The thing I forget about playing melodica, until I'm halfway into the first line of whatever I'm playing, is how to breathe. I don't inhale enough, and I blow too hard, and so by the end of the line I'm weak-winded and gasping for breath.
I also got to play piano, a rare treat, with Kristina on Nick Drake's "Northern Sky".
All the way down to San Jose I was singing myself hoarse along with
Nadine's album "Downtown, Saturday"--thinking maybe I could play "Whenever You Are Around" on the piano, but no, I need to work on that one first.
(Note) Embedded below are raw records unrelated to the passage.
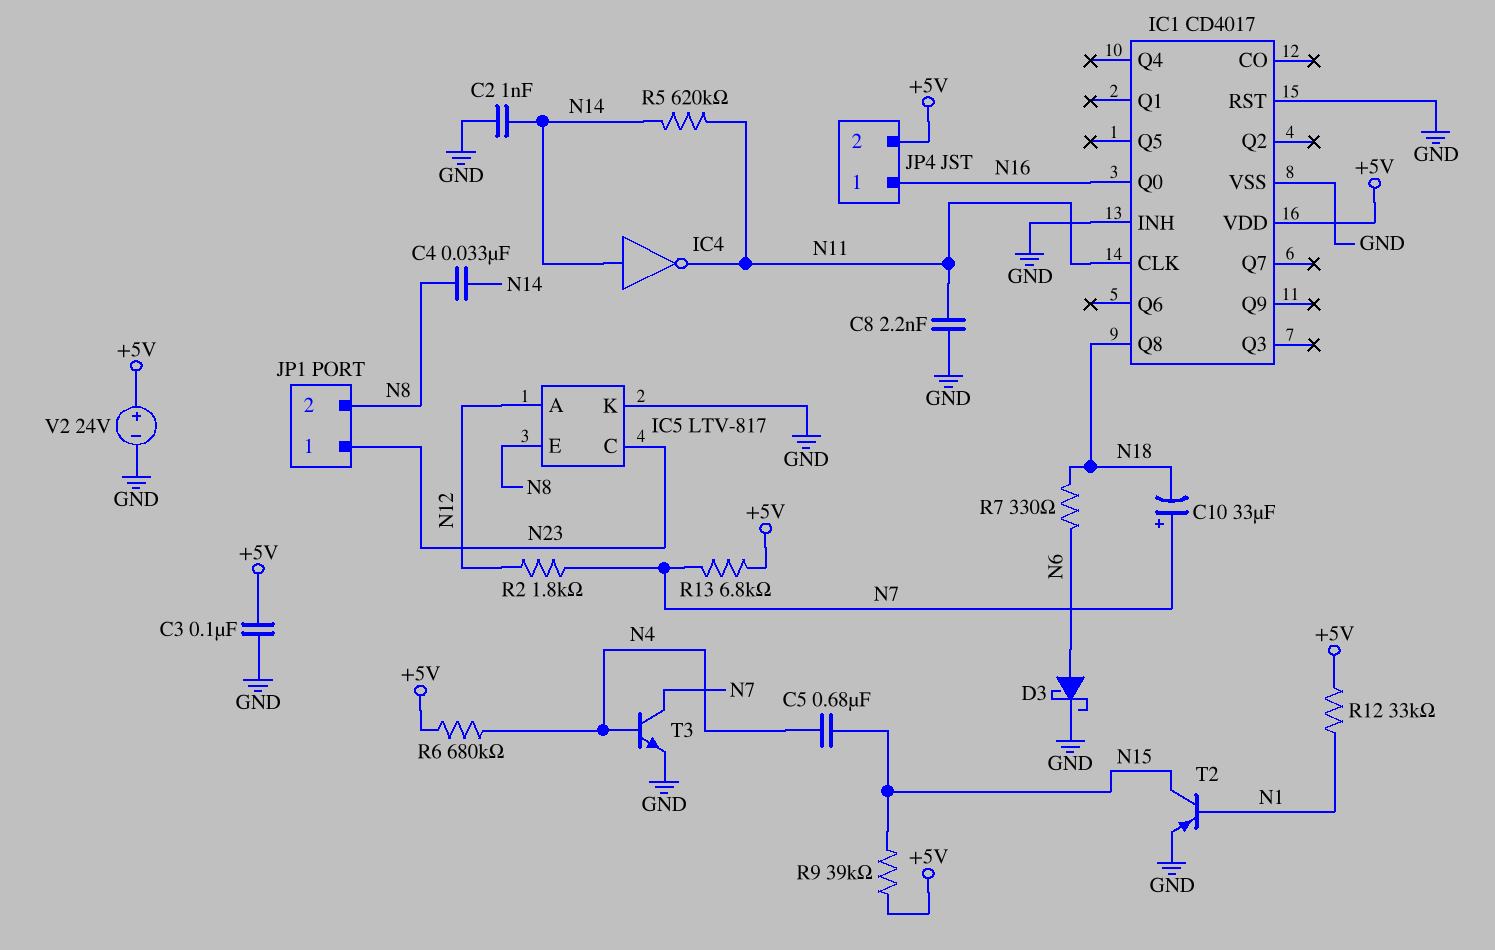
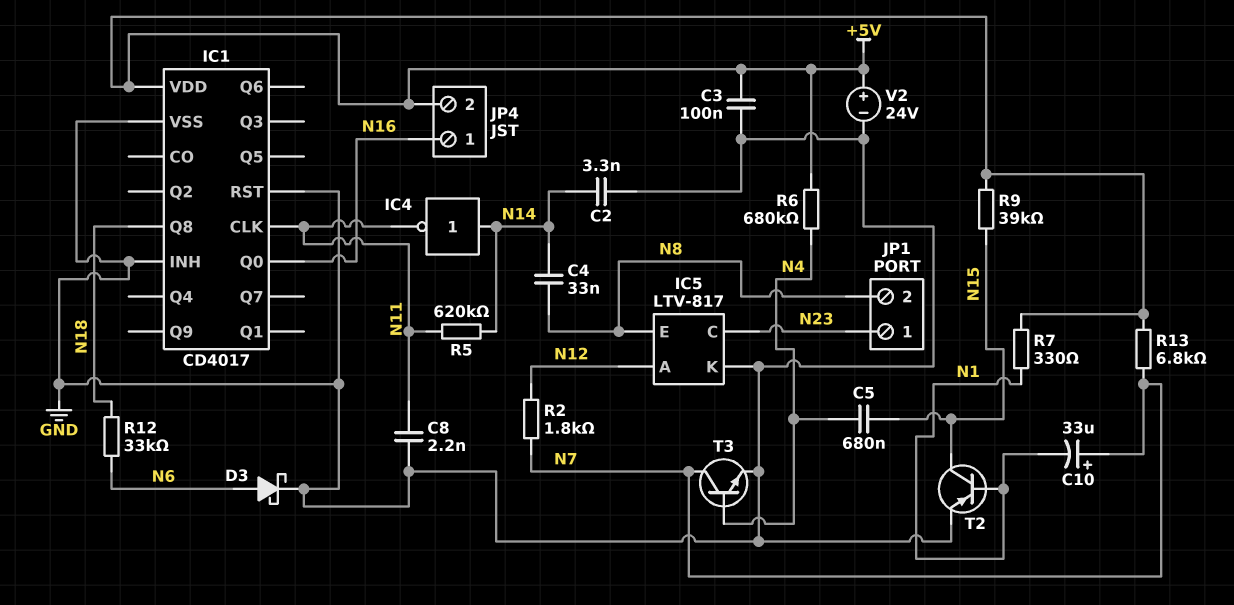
C2: 1nF (GND, N14) -> 3.3nF (GND, N14)
C10: 33uF (plus N7, minus N18) -> 33uF (plus N7, minus N1)
R7: 330 (N6, N18) -> 330 (+5V, N1)
R12: 33k (+5V, N1) -> 33k (N6, N18)

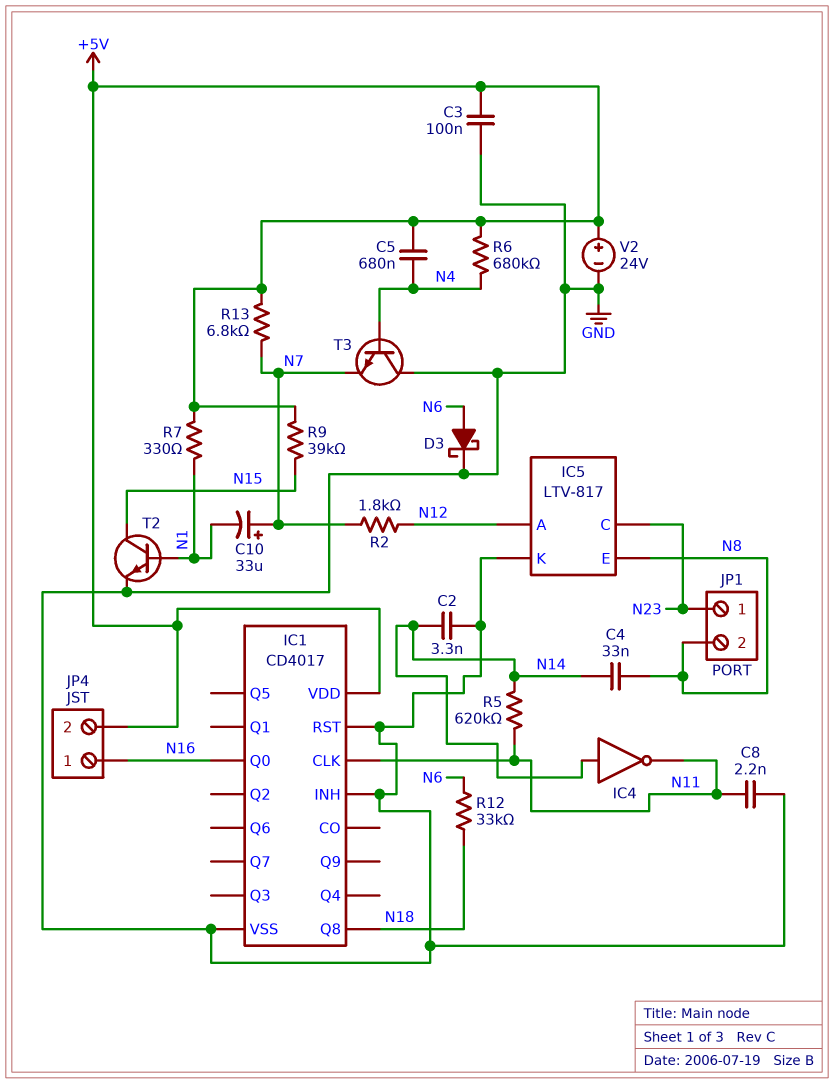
C5: 680nF (N4, N15) -> 680nF (+5V, N4)
T2: PNP (B N1, C N15, E GND) -> NPN (B N1, C N15, E GND)
T3: NPN (B N4, C N7, E GND) -> NPN (B N4, C GND, E N7)

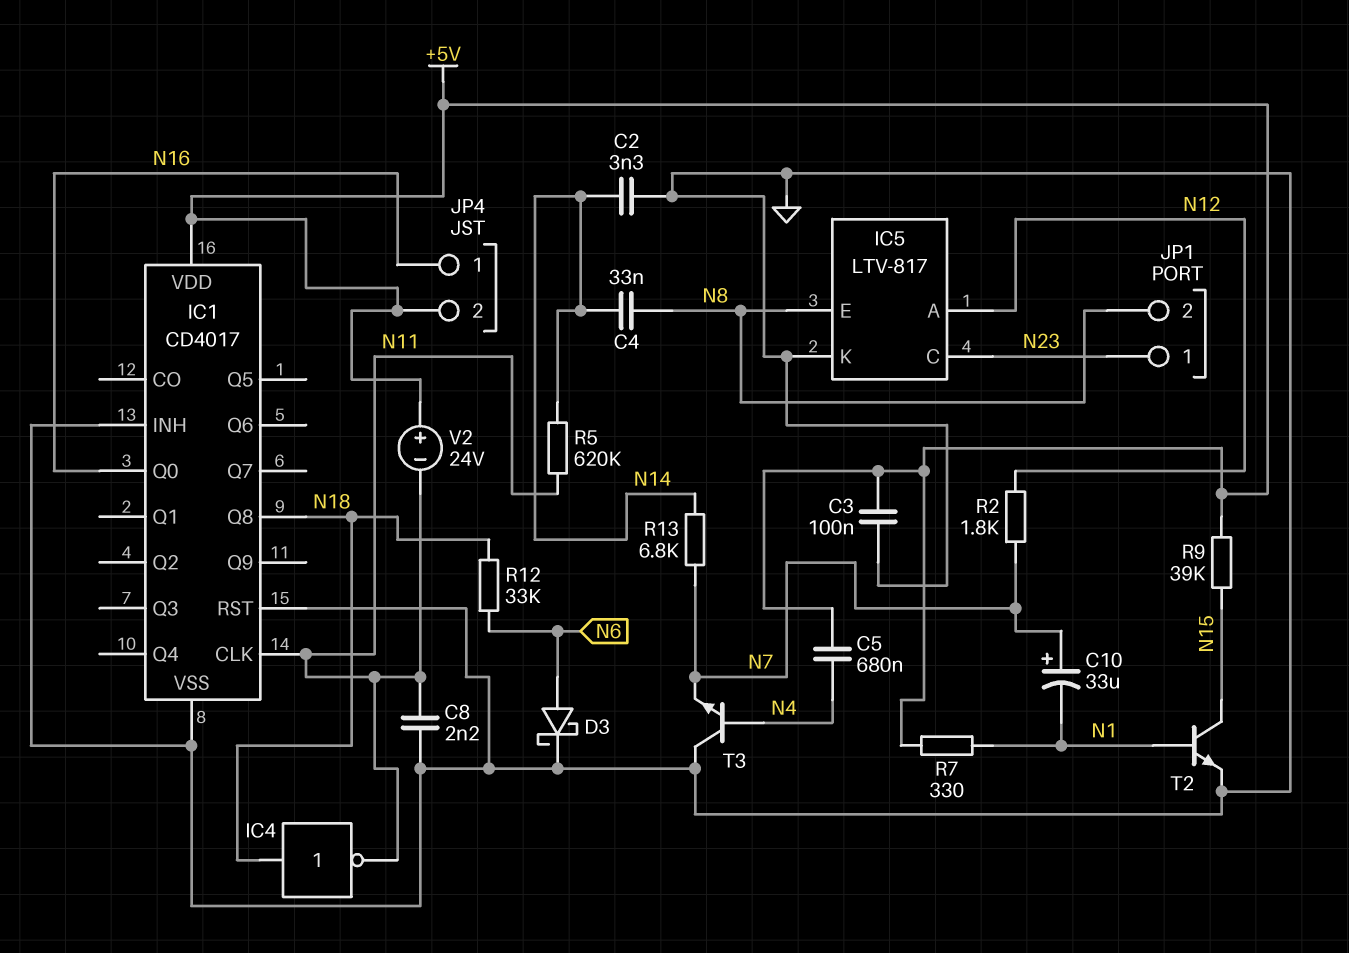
IC4: NOT (in N14, out N11) -> NOT (in N18, out N11)
R6: 680k (+5V, N4) -> none
R13: 6.8k (+5V, N7) -> 6.8k (N7, N14)
V2: 24V (plus +5V, minus GND) -> 24V (plus +5V, minus N11)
The bright side of all the shouting was, I got a new entry for the "who does my voice sound like to other people?" list:
Richard Butler.
A couple of women from LA who called themselves "The LA Girls"--hmm--sang the national anthem, a capella and in harmony. I always cringe when people perform this--first of all, because of my fear of jingoism, a reaction I'm not proud of. But second, it seems impossible to perform it without slipping into cliche. Even when you try to reharmonize it, there are only so many ways you can go, and most of them have been gone before. So unless you can bring really stunning passion or technique to it, it seems like a losing game.
The second song, a guitar number featuring only half of the duo, was both interesting and good. Its chorus--something about "when are you coming home to stay"--both obscurely reminded me of another song I couldn't quite identify (one that repeats the phrase "are you coming home") and made me want to write my own. Which I didn't.
Current music (which won't fit in the "Current Music" box): An unreleased song by Hem which they played at their concert on Monday, fragments of which have been drifting through my head all week. The chorus, I believe, culminates in the words "I know you'll carry me home", but I could be wrong. I'm not sure about the lyrics, but the melody and arrangement are oh so powerful. You know what else is a good unreleased Hem song? "The Beautiful Sea".